El uso de colectivos armados por parte del régimen, para reprimir las manifestaciones y protestas pacíficas, marca un punto de no retorno por parte del Estado madurista. Normalizar esta situación y manipularla, a través de un férreo control mediático, plantea una forma, distorsionada, nociva, de modelo de gobierno, que genera profundos daños a la sociedad venezolana y que no puede ni debe extenderse en el tiempo.

La implementación del llamado Plan Zamora frente a las manifestaciones, ha posicionado como nuevos cuerpos de represión a grupos paramilitares, los llamados colectivos. A la gravedad de la violencia represiva por parte de la policía y guardia nacional, se suma ahora la mortífera participación de grupos ilegales, en una situación inédita en toda nuestra historia democrática. Nunca antes ningún gobierno, para evitar la protesta y mantenerse en el poder, había autorizado públicamente a criminales a que atacaran, secuestraran y asesinaran a sus propios ciudadanos, bajo la aparente anuencia de fuerzas públicas policiales y militares.

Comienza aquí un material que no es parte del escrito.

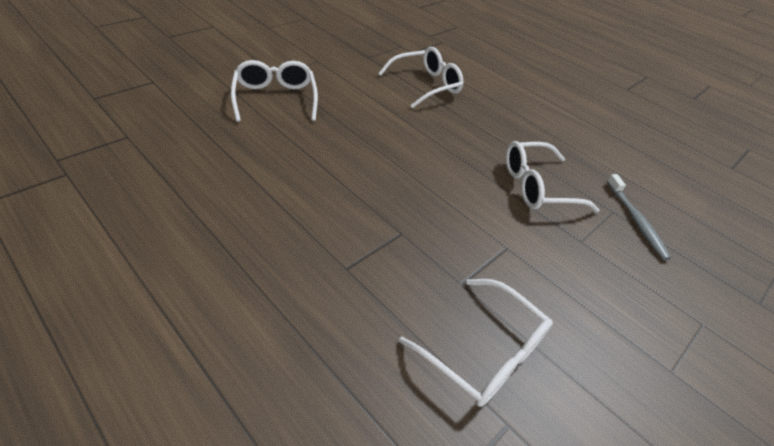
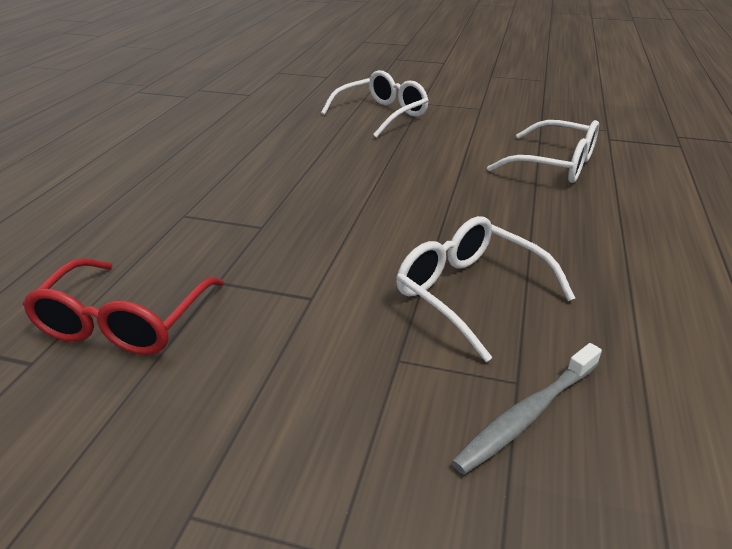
camera: 65 degrees right, 10 degrees down
(484, 351) = (125, 322): white glasses -> red glasses

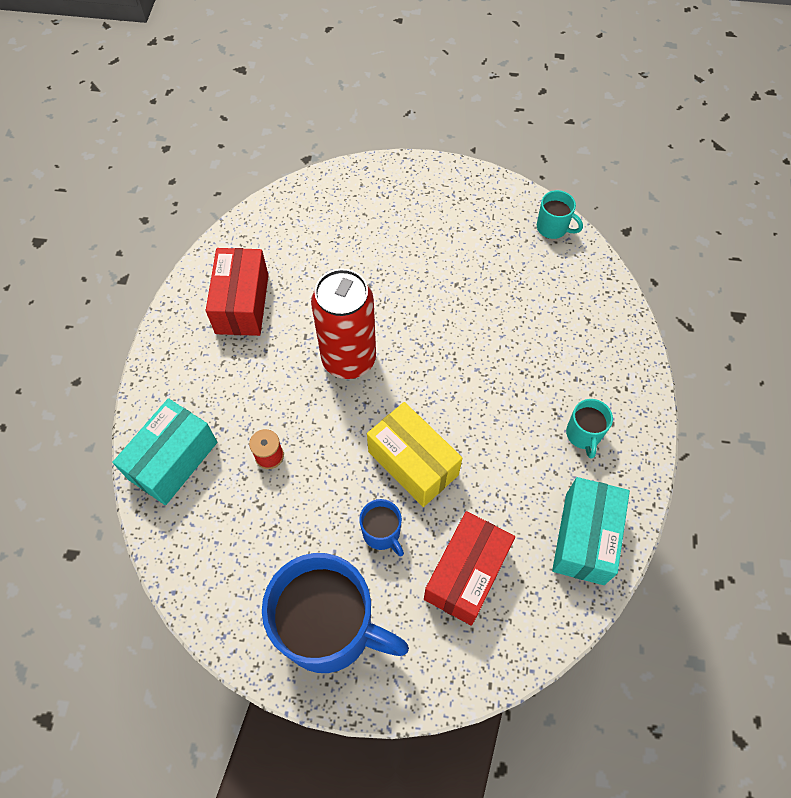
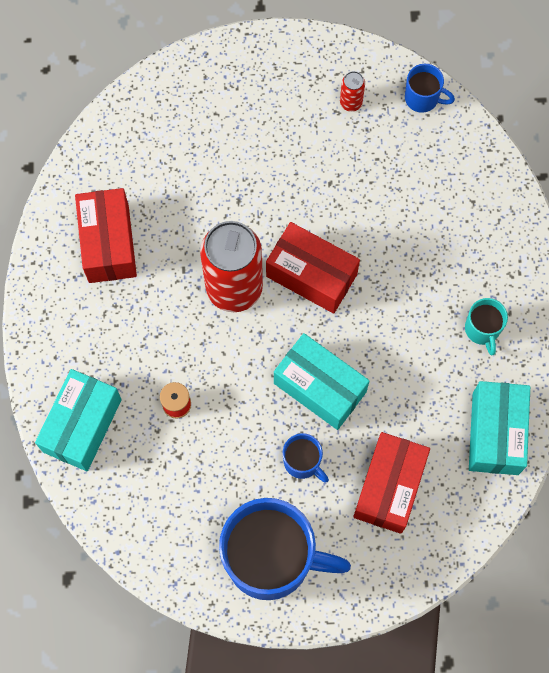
camera: 10 degrees left, 10 degrees up
(413, 463) = (320, 387): yellow box -> turquoise box
(424, 359) = (311, 275): none -> red box
(487, 222) = (351, 103): none -> red can
(552, 228) = (422, 98): turquoise mug -> blue mug

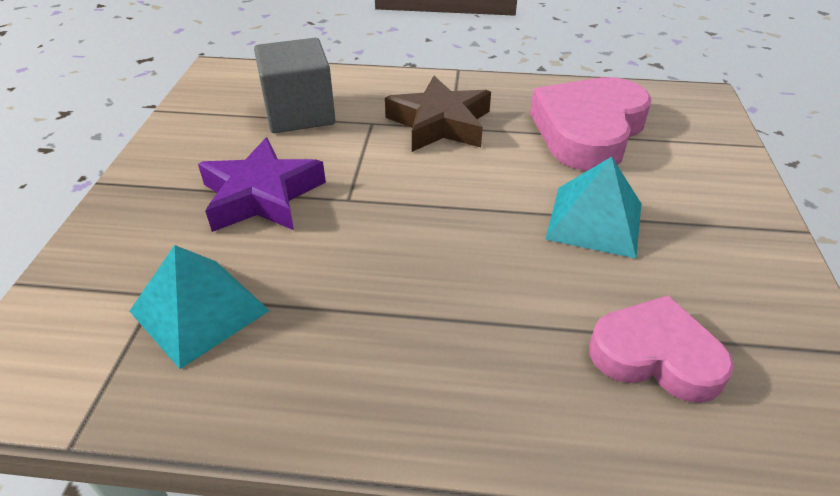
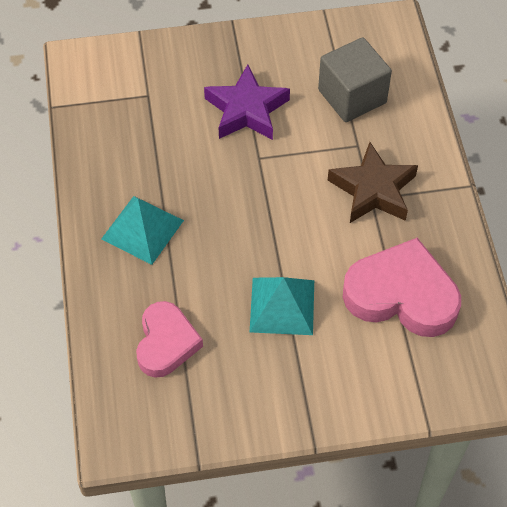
camera: 75 degrees right, 15 degrees up
(199, 310) = (141, 119): turquoise pyramid -> turquoise pyramid (142, 229)

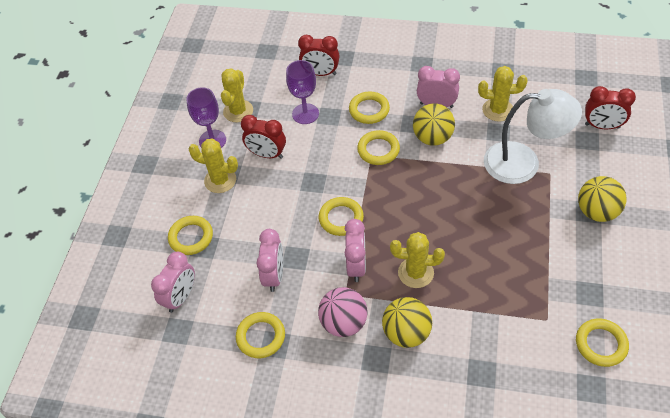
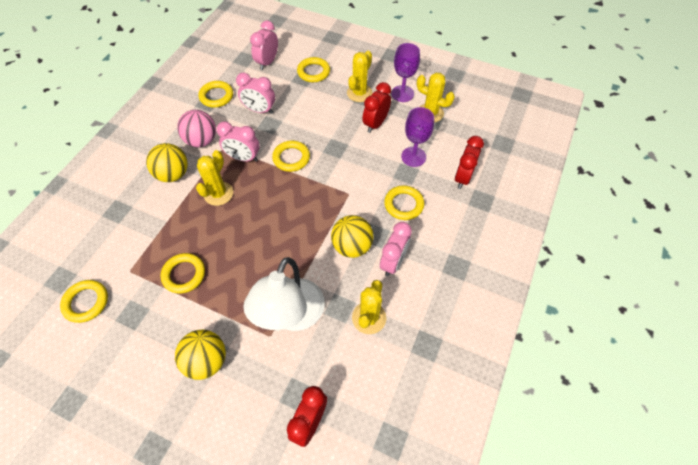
camera: 100 degrees right, 5 degrees up
(181, 297) = (267, 62): pink clock -> pink clock turned 75 degrees clockwise
(378, 150) = (352, 200): yellow ring -> yellow ring (184, 274)

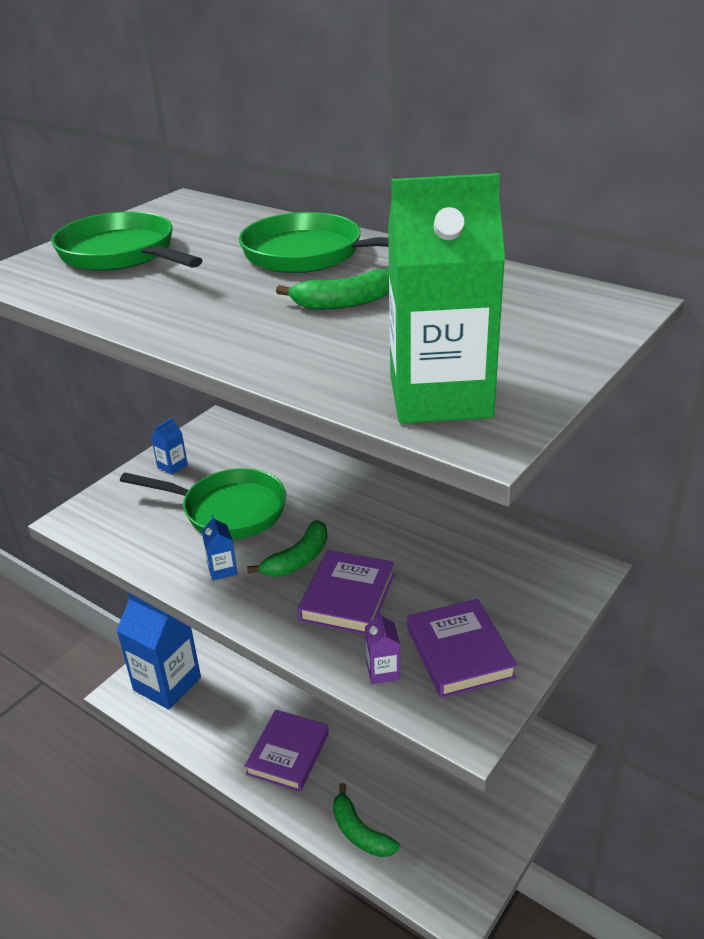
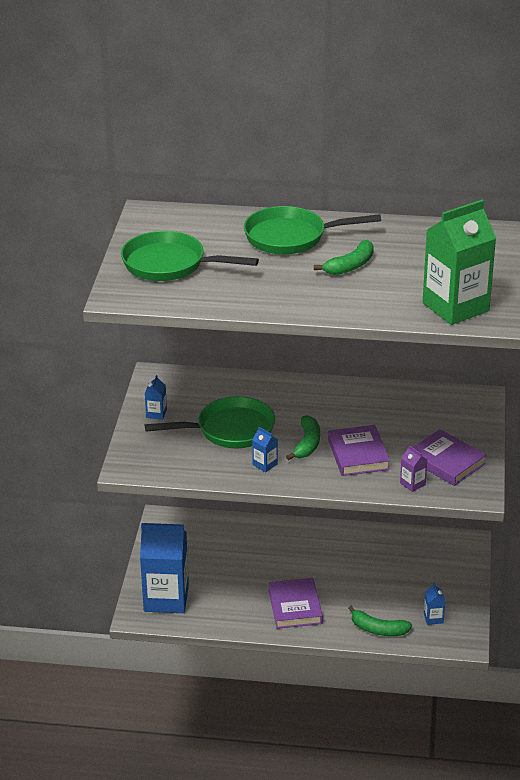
camera: 30 degrees left, 0 degrees up
(440, 847) = (433, 618): none -> blue carton

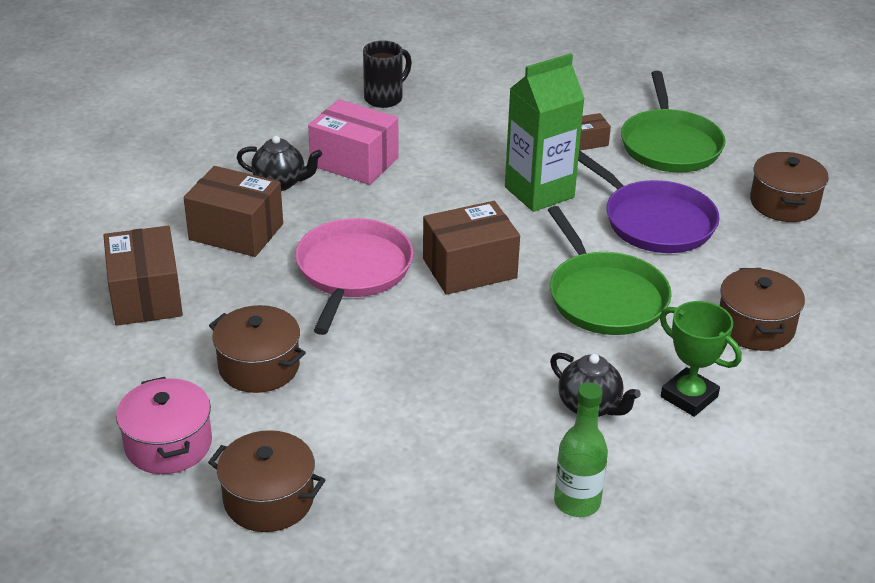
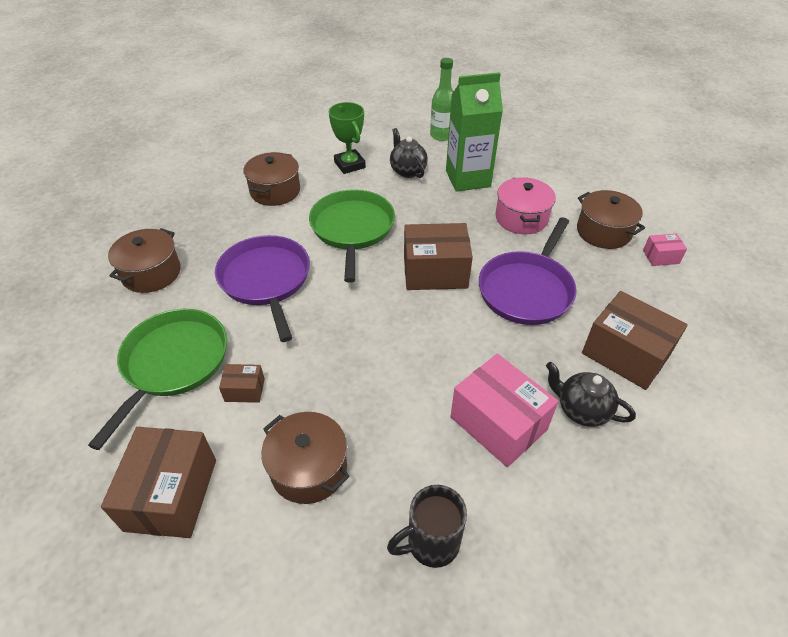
camera: 160 degrees left, 10 degrees up
(146, 296) = (696, 303): brown box -> brown box (171, 494)
(168, 444) = (658, 199): pink pot -> pink pot (521, 218)
(180, 346) = (661, 257): none -> pink box
(269, 499) = (598, 164): brown pot -> brown pot (309, 468)
(352, 271) = (527, 289): pink pan -> purple pan
(539, 192) = (337, 334): green carton -> green carton (468, 179)

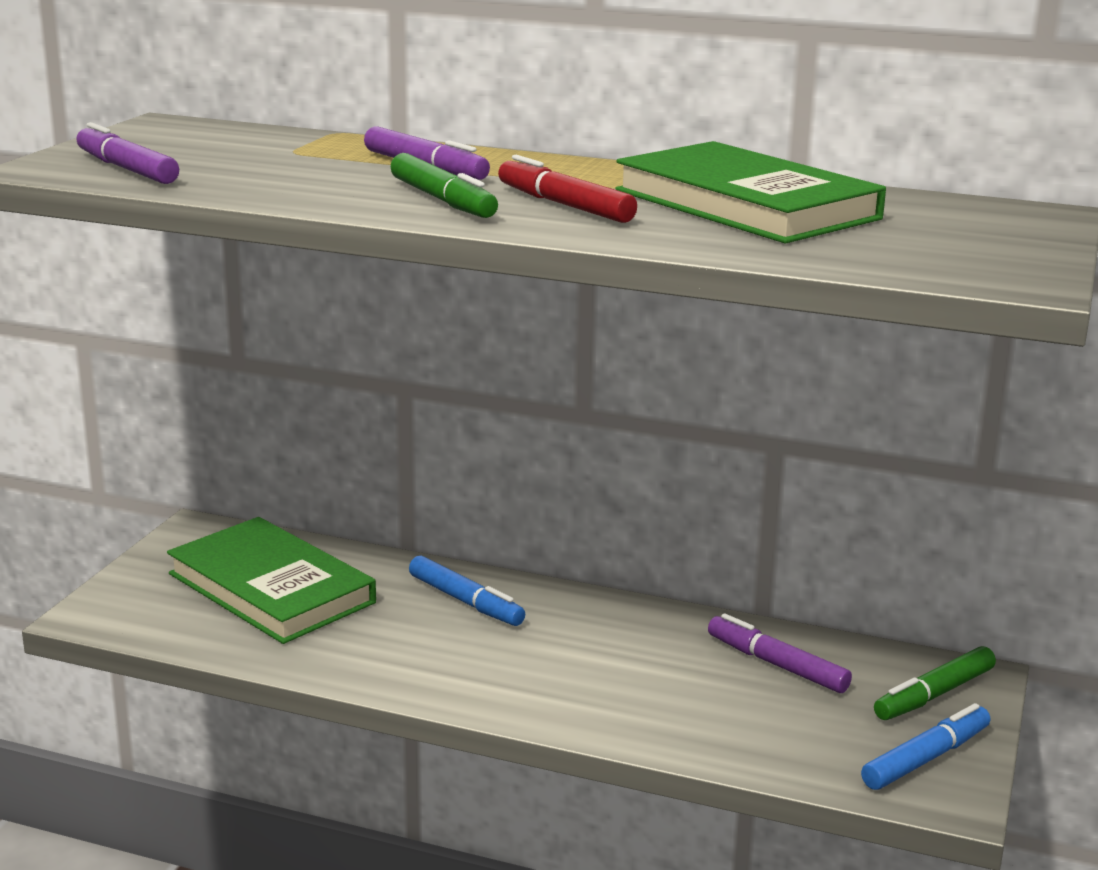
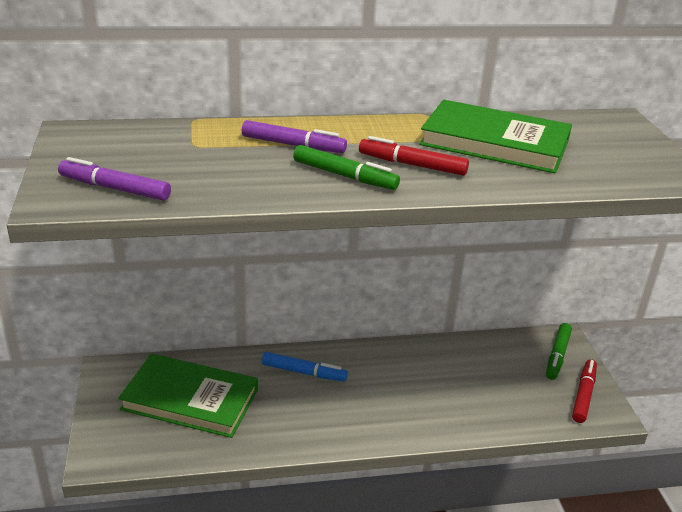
camera: 30 degrees left, 10 degrees up
(776, 665) = (480, 362): purple marker -> none
(925, 758) = (583, 395): blue marker -> red marker

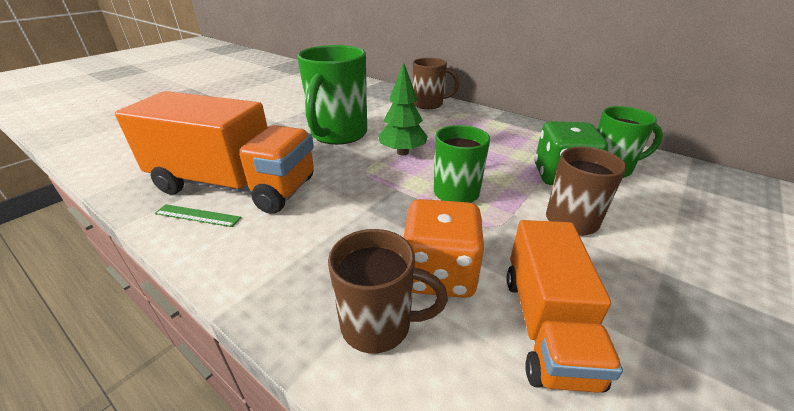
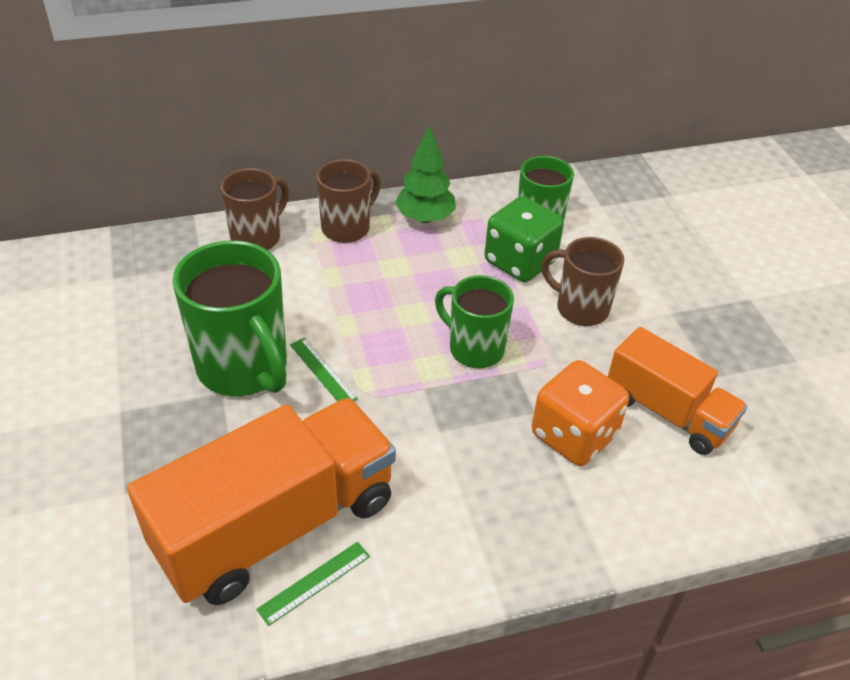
camera: 55 degrees left, 10 degrees up
(364, 153) = (323, 371): none -> green ruler
(379, 325) = (597, 504): brown mug -> brown mug (347, 228)
(402, 152) = (356, 338): green tree -> green tree (425, 218)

Las repercusiones de esto han causado una escalada en la violación sostenida de los derechos humanos de los venezolanos en estas dos últimas semanas. Si ya antes, en diferentes foros públicos, habíamos alertado y criticado los desmanes que la implementación de las OLP estaba causando en diferentes zonas de Caracas, ahora podemos ver como esta forma de represión desproporcionada y homicida, ha sido trasladada hacia las protestas y manifestaciones que se están generando en todo el país.

Esta violencia contra los venezolanos ha sido ignorada de manera irresponsable por instituciones públicas como la Defensoría del Pueblo, y los manifestantes víctimas de la violencia han sido criminalizados por voceros y medios oficialistas. El montaje de “ollas”, campañas de descrédito y de persecución por parte del régimen a personas y partidos de oposición democráticos, funcionan en paralelo con la censura de medios. Se ha establecido un bloqueo informativo que ha impedido la transmisión de las marchas y de la brutal represión que ejercen tanto las fuerzas públicas como las paralegales, así como la hegemonía de un discurso oficial falso y manipulador. Esto ha generado, por parte de personas y organizaciones civiles, una toma de conciencia sobre la necesidad de establecer redes para la transmisión crítica y pertinente de información.

Los hechos ocurridos en El Valle, en Caracas, la semana pasada, han evidenciado los estragos y desmanes de estas políticas dictatoriales. La represión desmedida, el discurso de odio y de fomento del saqueo, ha alcanzado su punto álgido en esa zona de Caracas, con la pérdida de vidas y la destrucción de importantes espacios públicos. El régimen ha intentado culpabilizar a opositores y manipular a comunidades locales con la entrega de bolsas CLAP, en una maniobra ruin que ha terminado por devolvérsele a través de una gran ola de rechazo popular, protestas y descontento.

Los daños a la convivencia de los venezolanos por estas acciones son terriblemente profundos. Llevará al país mucho tiempo, esfuerzo y constancia repararlos. Tanto la atención a víctimas y sus familiares, aplicando justicia no solo a autores materiales, sino también a instituciones y cuerpos que han permitido y fomentado estas maneras de actuar, como la reconstrucción de un Estado que ha sido pervertido para convertirse en el principal generador de violencia y empobrecimiento del país, serán tareas ineludibles para asegurar la gobernabilidad y desarrollo de Venezuela a futuro.

Promovida por el reducido grupo que busca mantenerse al poder, el régimen madurista ha asumido una etapa de radicalización que fractura definitivamente la convivencia. Hacemos un llamado urgente a quienes hacen parte del gobierno para que tomen posición frente a esto y no lo convaliden. La dictadura es un punto sin retorno de muerte, vejaciones y enfrentamientos, al que los venezolanos nos negamos a ser arrastrados y al que estamos resistiendo, desde cada vez más espacios de la vida nacional, con todas nuestras fuerzas democráticas.